College Days is a 2010 Indian Malayalam crime thriller film written and directed by G. N. Krishnakumar. The film stars Indrajith Sukumaran and Biju Menon with Rayan Raj, Sandhya, Dhanya Mary Varghese, Sajith Raj and Govind Padmasoorya in pivotal roles.

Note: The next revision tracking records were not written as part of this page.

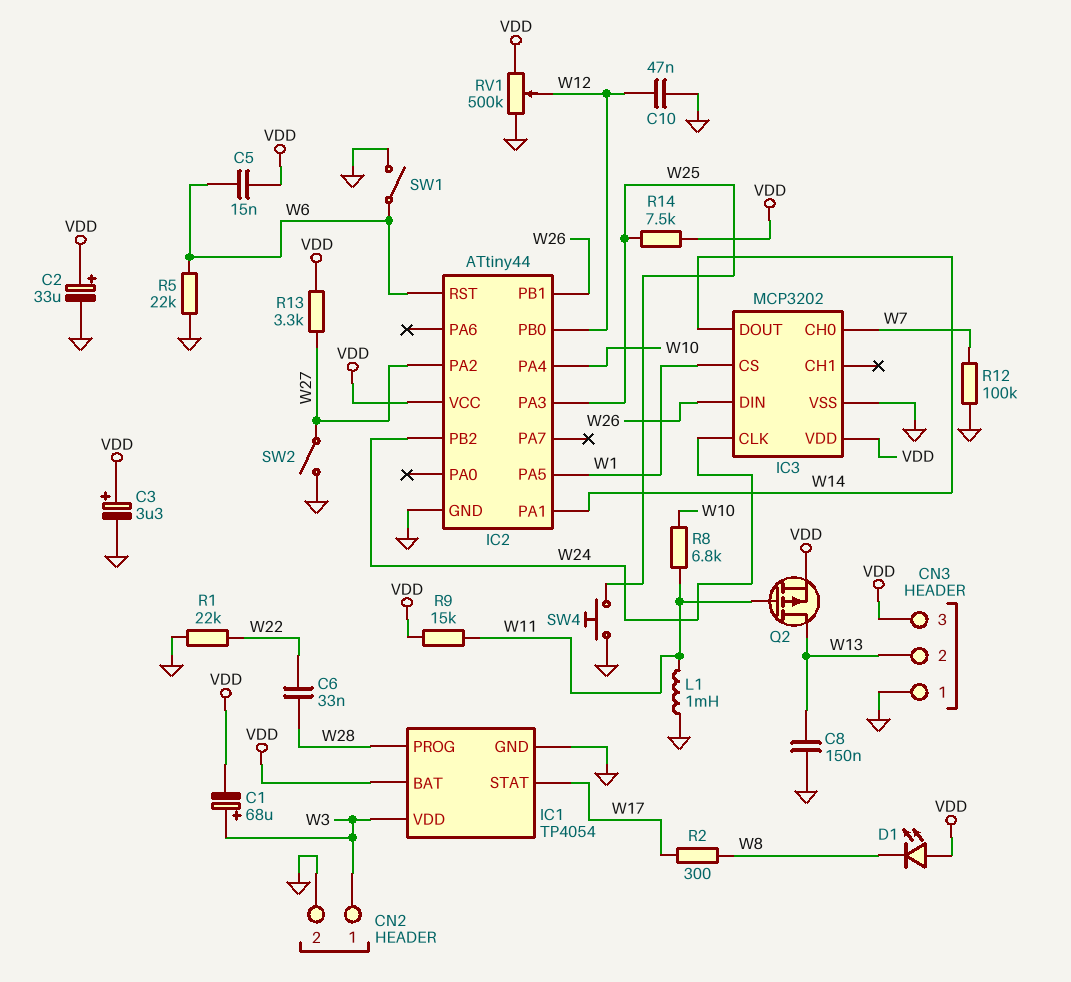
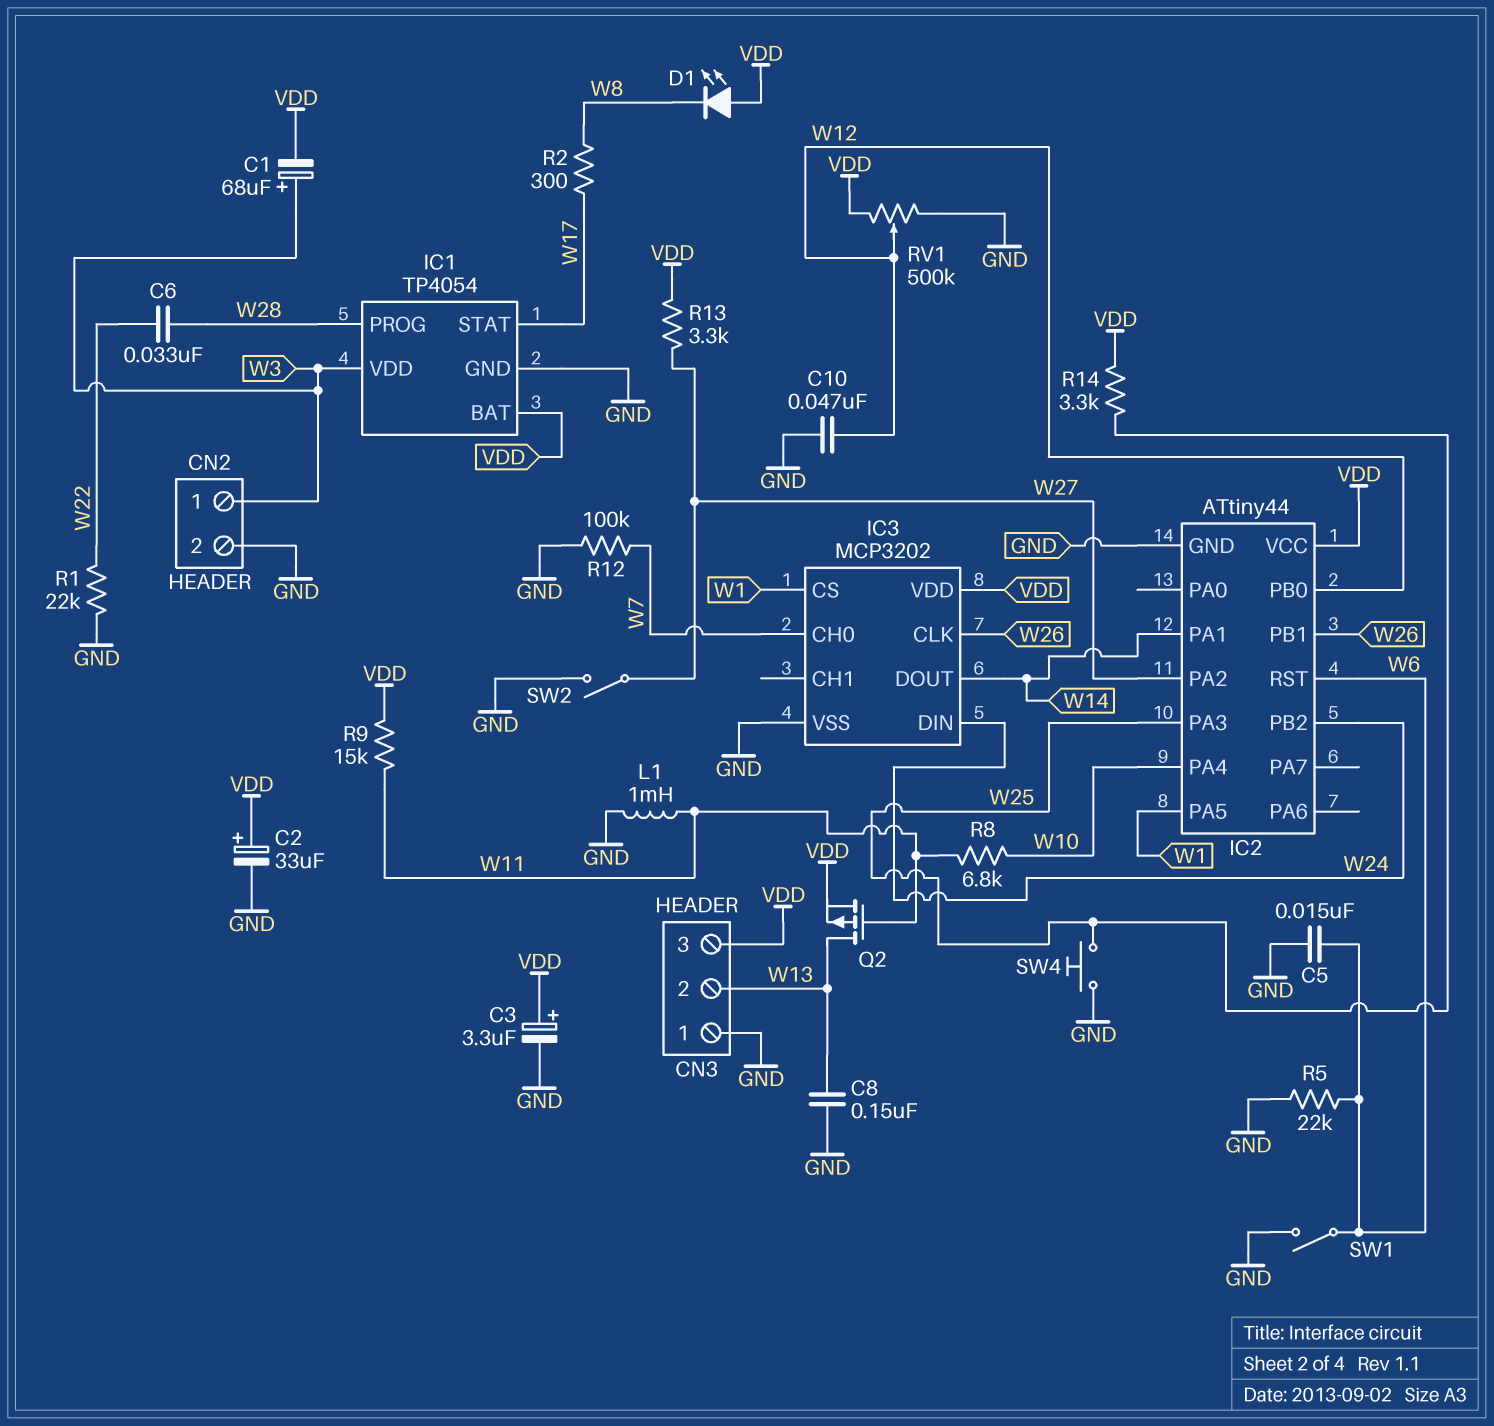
C5: 15nF (VDD, W6) -> 15nF (GND, W6)
IC3 pin CLK: W24 -> W26
IC3 pin DIN: W26 -> W24
R14: 7.5k (VDD, W25) -> 3.3k (VDD, W25)

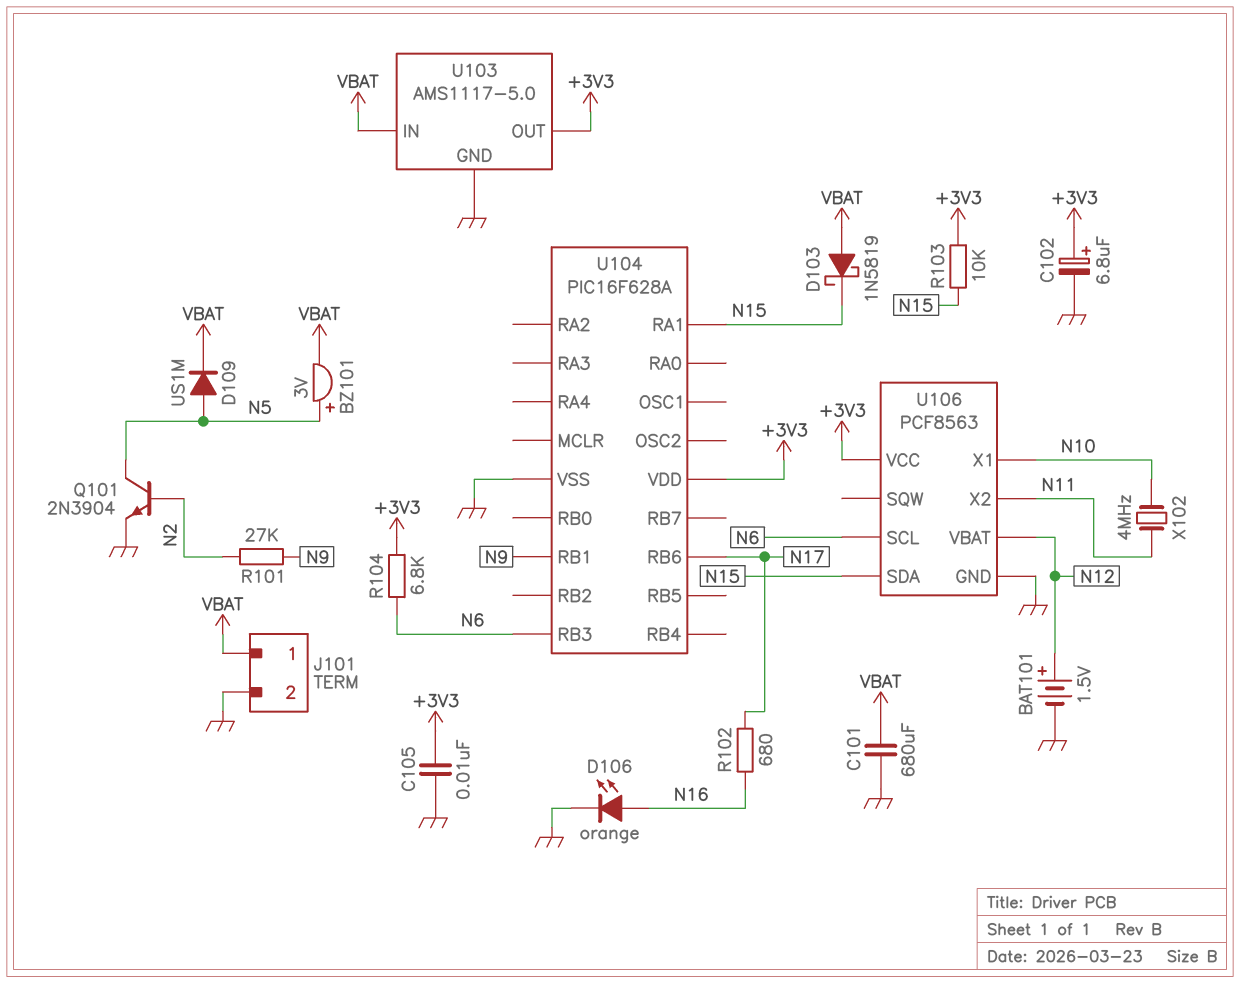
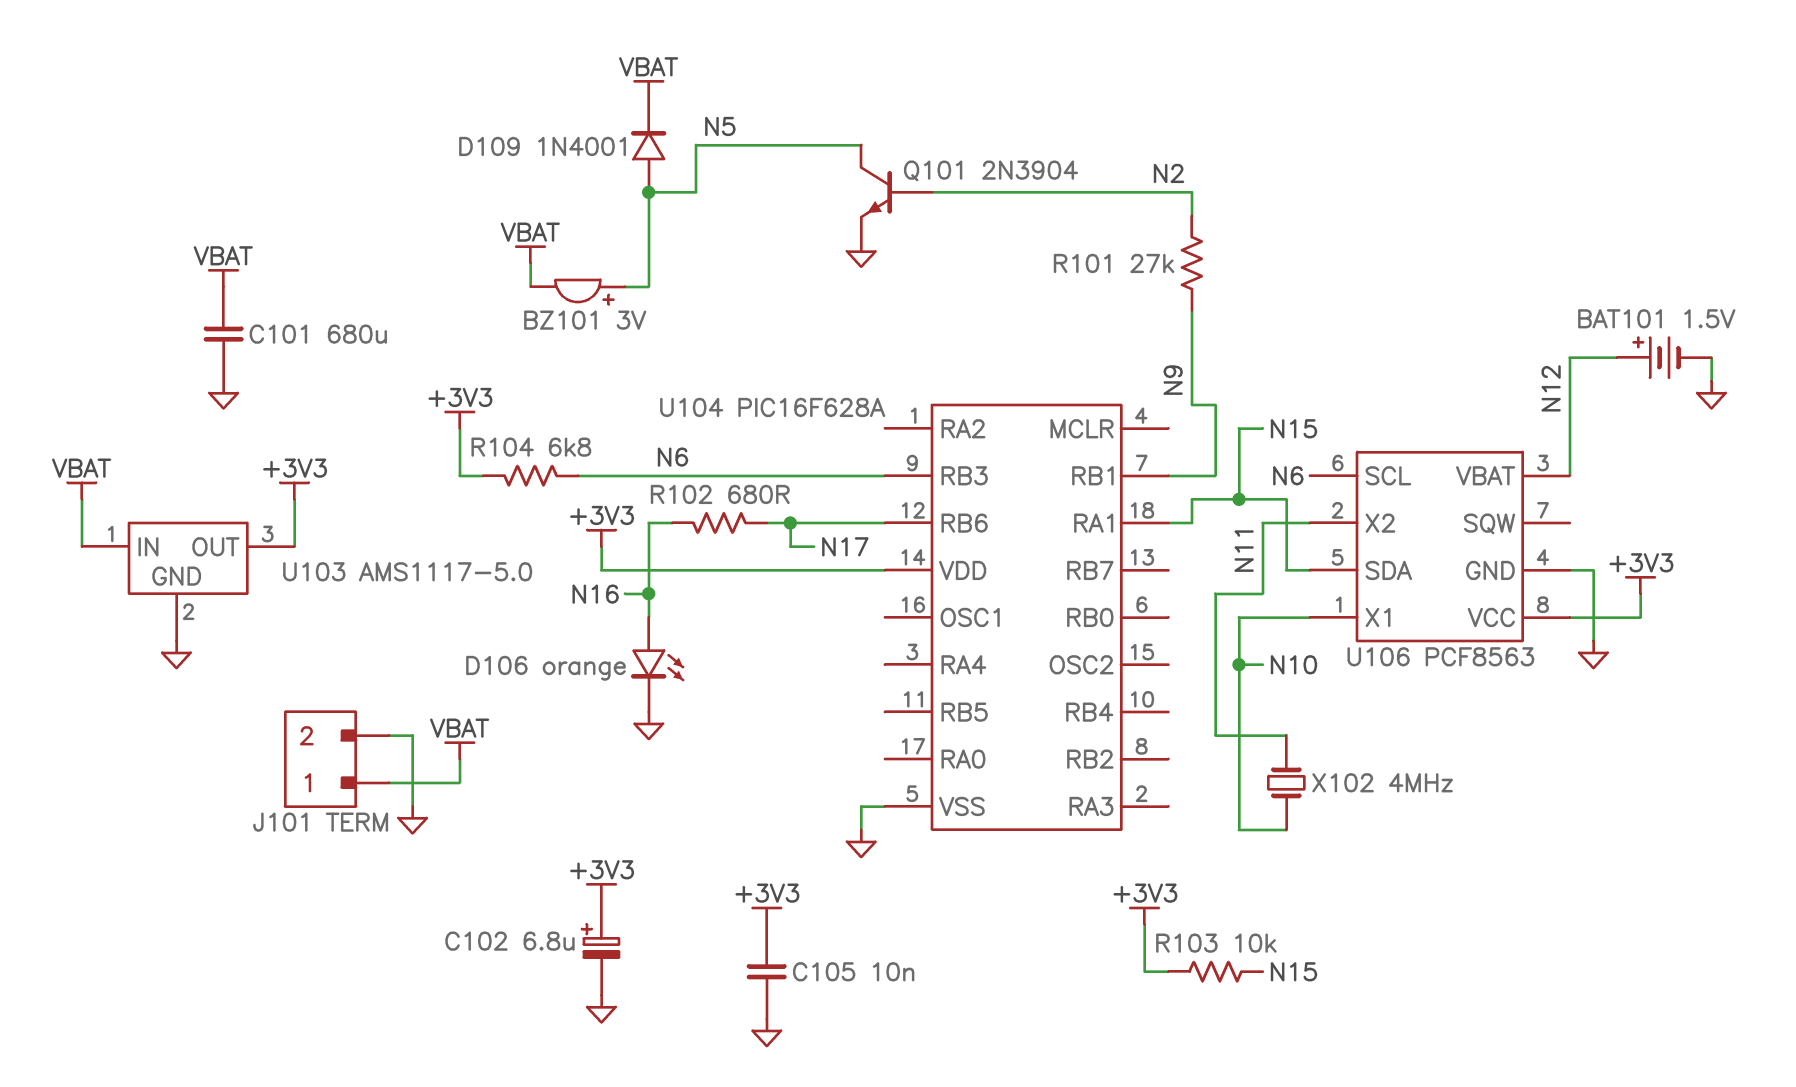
D103: schottky 1N5819 (A VBAT, K N15) -> none
D109: diode US1M (A N5, K VBAT) -> diode 1N4001 (A N5, K VBAT)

The film was a box office failure.

Cast

Indrajith Sukumaran as Rohit Menon (fake)/ Anantha Krishnan 
Biju Menon as ACP Sudeep Hariharan IPS
 Rayan Raj as Satheesh Ramakrishnan 
Sandhya as Anu Ramachandran
Dhanya Mary Varghese as Rakhi
 Sajith Raj as Anand
Govind Padmasoorya as Joe Joseph
Jagathy Sreekumar as Philip Pothen, College Principal
Saikumar as Ramakrishnan, Satheesh's father 
Suraj Venjaramoodu as Shine Raj (Munthirippadam)
 Abu Salim as SI Habeeb
 Appa Haja as CI Vijayakumar
 Dinesh Panicker as Ramachandran, Anu's father
 Geetha Vijayan as Malathi, Satheesh's mother
 Lishoy as Joseph, Joe's father 
 Mohan Jose as Mathai
 Chembil Ashokan as MLA Keshavan Kutty 
 Venu Nagavally as real Rohit Menon's father
 Krishna as Rohit Menon (photo presence)
 Bhama as Athira (Cameo Appearance)

Production
The film was shot during June 2010.

Soundtrack 
Music by Ronnie Raphael.

Reception
A critic from Sify wrote that "College Days could be a classic case of not using the resources well. One gets the feeling that if it was approached with more passion and discipline, it could have been a nicer movie". Veeyen of Nowrunning stated that "College Days looks like an earnest endeavor, but one that is entirely unaware of its predecessors. With a bit more careful plotting, the film could have emerged much better than it has". A critic from Indiaglitz opined that "Final word? `College Days' is a well executed film, from a more than average scripts, with the ensemble cast pitching in competent performances".